Джонас садится, обвивает меня твердыми руками.
– Прости.
– Пора идти. Питер начнет волноваться.
– Нет. – Я слышу в его голосе боль, которую испытываю сама. Он хватает меня за волосы и целует. Грубо, страстно, исступленно. Я не хочу поддаваться, но целую его в ответ с любовью, больше похожей на отчаяние утопающего. Задыхающееся желание дышать. Лунный свет, милая рухлядь, акулы, смерть, жалость и рвота – все вместе. Это слишком для меня. Мне нужно вернуться домой к моим детям. К Питеру. Я в отчаянии разрываю поцелуй и, пошатываясь, встаю.
– Элла, подожди, – зовет он.
– Конрад все испортил, – только и говорю я.
Книга вторая
Джонас
13
В нашем пруду живут черепахи – огромные доисторические создания, прячущиеся в холодной грязи на дне.

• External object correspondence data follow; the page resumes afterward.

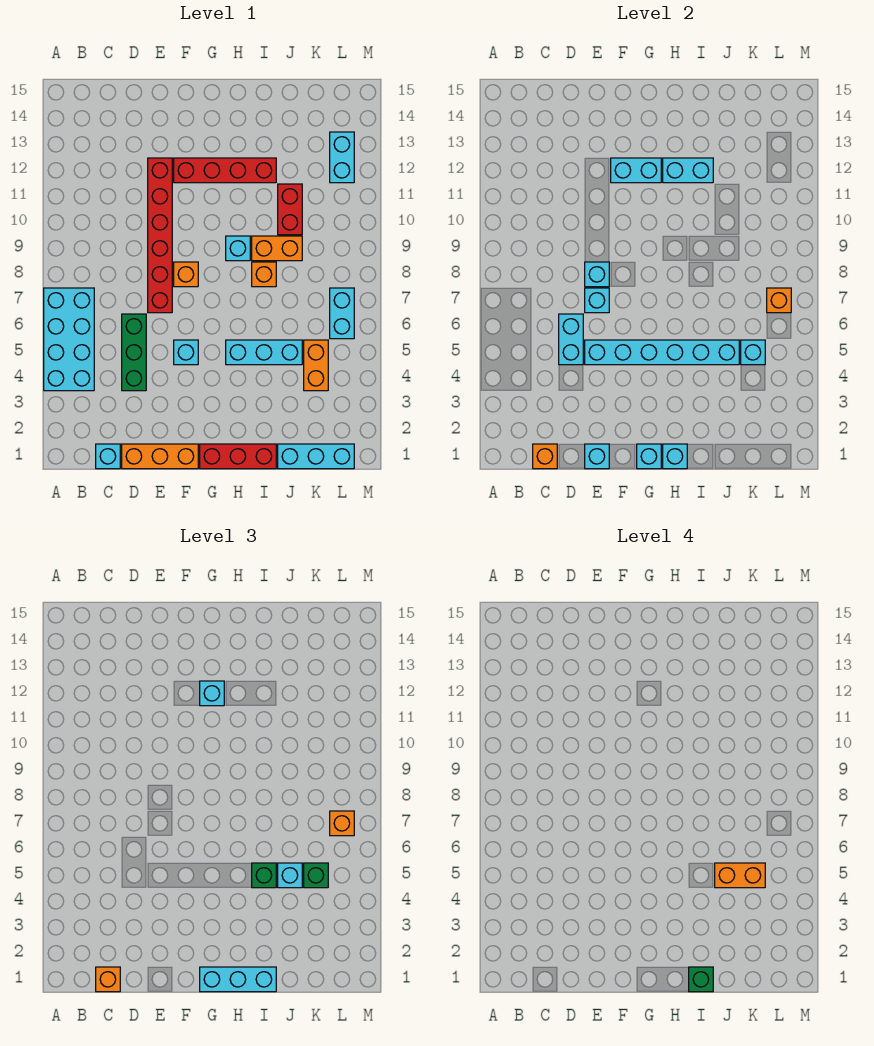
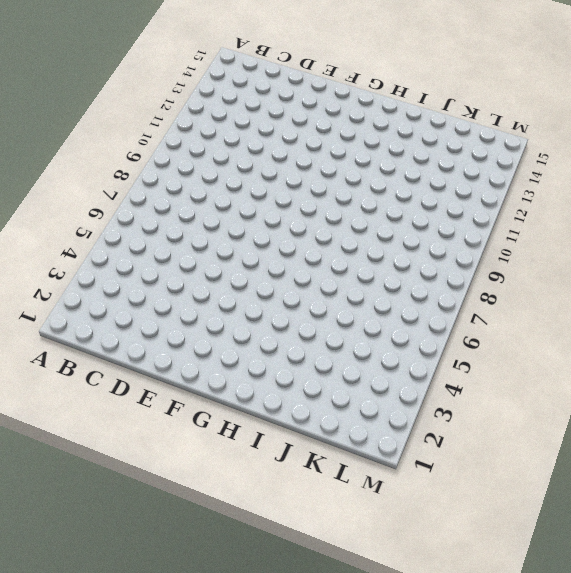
none -> cyan brick A4:B7 level 1
none -> cyan brick C1 level 1
none -> orange brick D1:F1 level 1
none -> green brick D4:D6 level 1

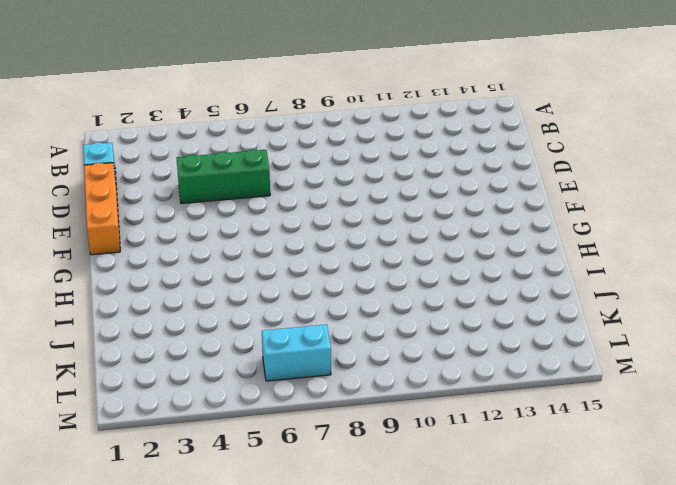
none -> cyan brick A4:B7 level 1
none -> red brick E7:E12 level 1
none -> cyan brick F5 level 1
none -> orange brick F8 level 1

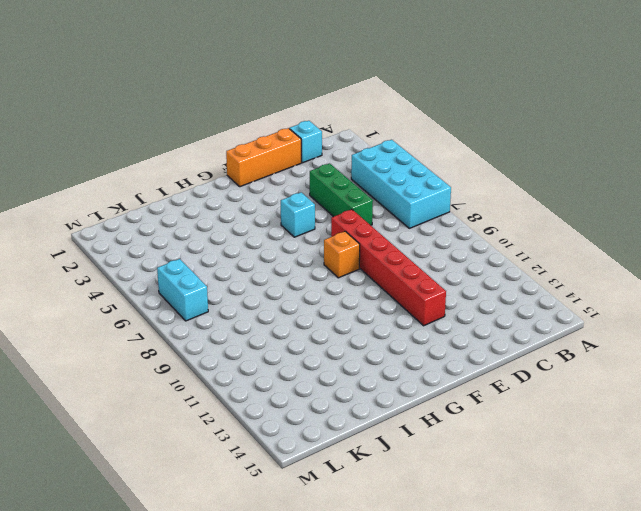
none -> red brick F12:I12 level 1
none -> red brick G1:I1 level 1
none -> cyan brick H5:J5 level 1
none -> cyan brick H9 level 1

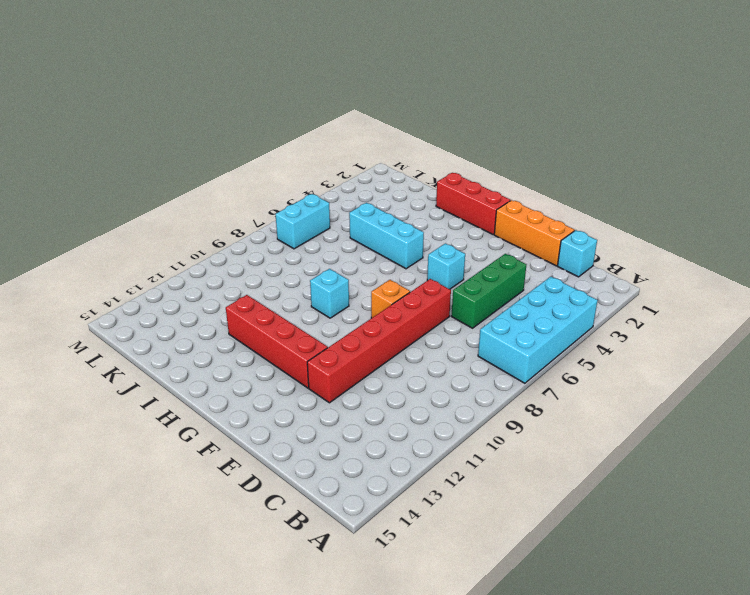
none -> orange brick I8 level 1
none -> orange brick I9:J9 level 1
none -> cyan brick J1:L1 level 1
none -> red brick J10:J11 level 1

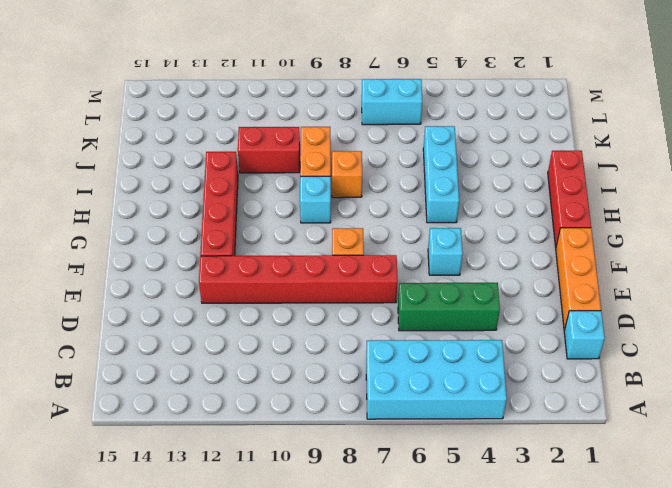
none -> cyan brick J1:L1 level 1
none -> orange brick K4:K5 level 1
none -> cyan brick L12:L13 level 1
none -> orange brick C1 level 2

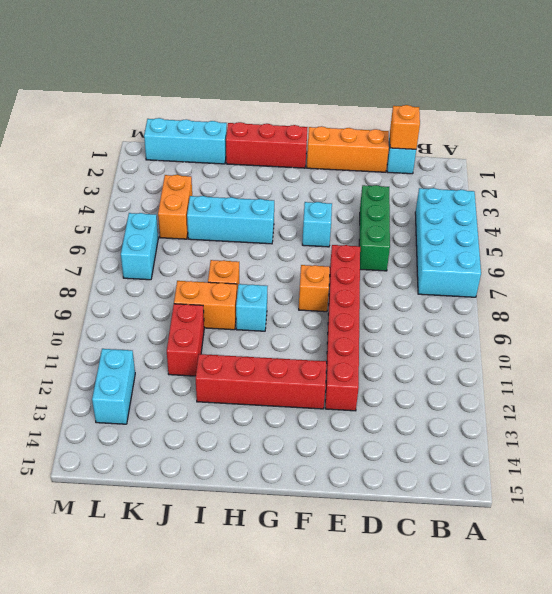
none -> cyan brick D5:D6 level 2
none -> cyan brick E1 level 2
none -> cyan brick E5:J5 level 2
none -> cyan brick E7 level 2

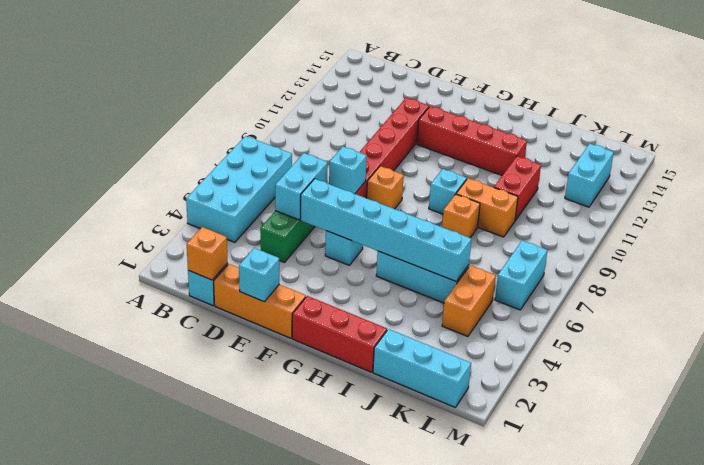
none -> cyan brick E8 level 2
none -> cyan brick F12:G12 level 2
none -> cyan brick G1 level 2
none -> cyan brick H1 level 2

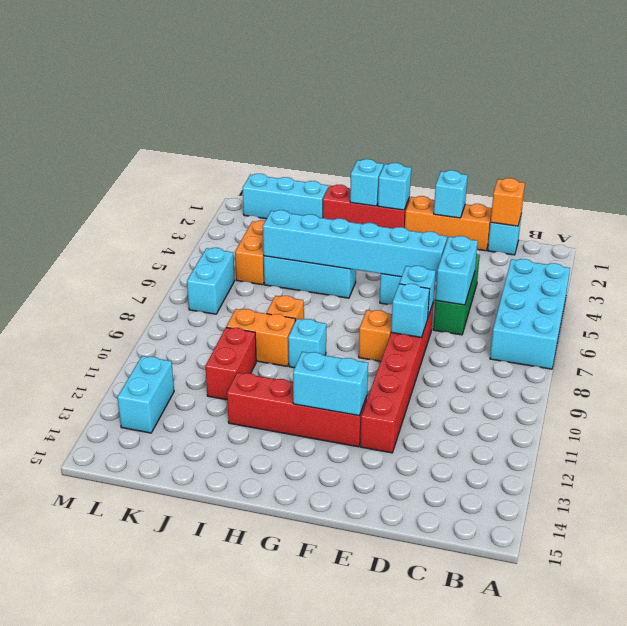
none -> cyan brick H12:I12 level 2
none -> cyan brick K5 level 2
none -> orange brick L7 level 2
none -> orange brick C1 level 3

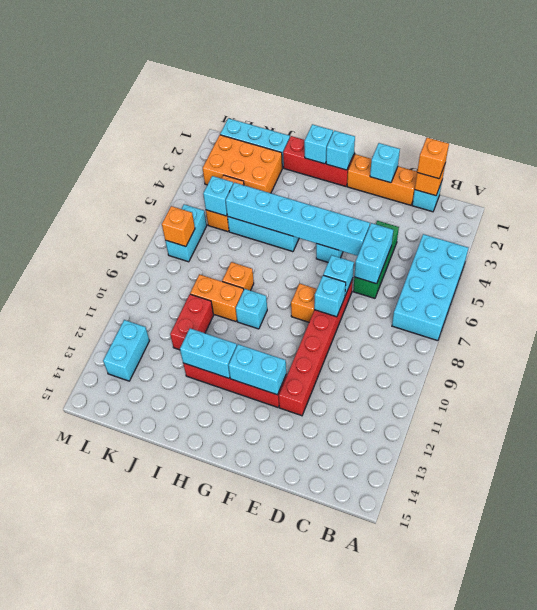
orange brick J2:L3 level 1 -> none
none -> cyan brick G1:I1 level 3
none -> cyan brick G12 level 3
none -> green brick I5 level 3
none -> cyan brick J5 level 3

Ближе к вечеру они выползают из грязи и всплывают к блестящей обсидиановой поверхности пруда, на которой, точно юркие катамараны, носятся водяные насекомые. Их можно увидеть с веранды: сначала над водой поднимается уродливая голова, похожая на черный кулак, а потом показывается верхушка панциря. По расстоянию между этими двумя островками можно определить, кто это: Дедушка, гигантский прародитель всех черепах в нашем пруду, или кто-то из его более мелких потомков размером со слоновую черепаху. Мало кому доводилось увидеть Дедушку. Местные жители утверждают, что это просто легенда или что он давно сдох – и что в любом случае черепахи безобидны. За последние сто лет они ни разу никого не укусили. Но я его видела. Я знаю, что он все еще живет там, в пруду, питаясь лягушками и птенцами, мечтая о том, как мелькнет оранжевая перепончатая лапка, как захрустят мягкие косточки утенка.
Когда мы впервые встретились с Джонасом – в тот день у родника, – он был лохматым мальчонкой, который заблудился, преследуя птицу. Мне было почти одиннадцать, всего на три года старше, но мне казалось, что я гожусь ему в матери, когда я взяла его за руку и вывела обратно на дорогу. Я и представить себе не могла, что встречусь с ним снова – четыре года спустя, – и этот странный ребенок безвозвратно изменит мою жизнь.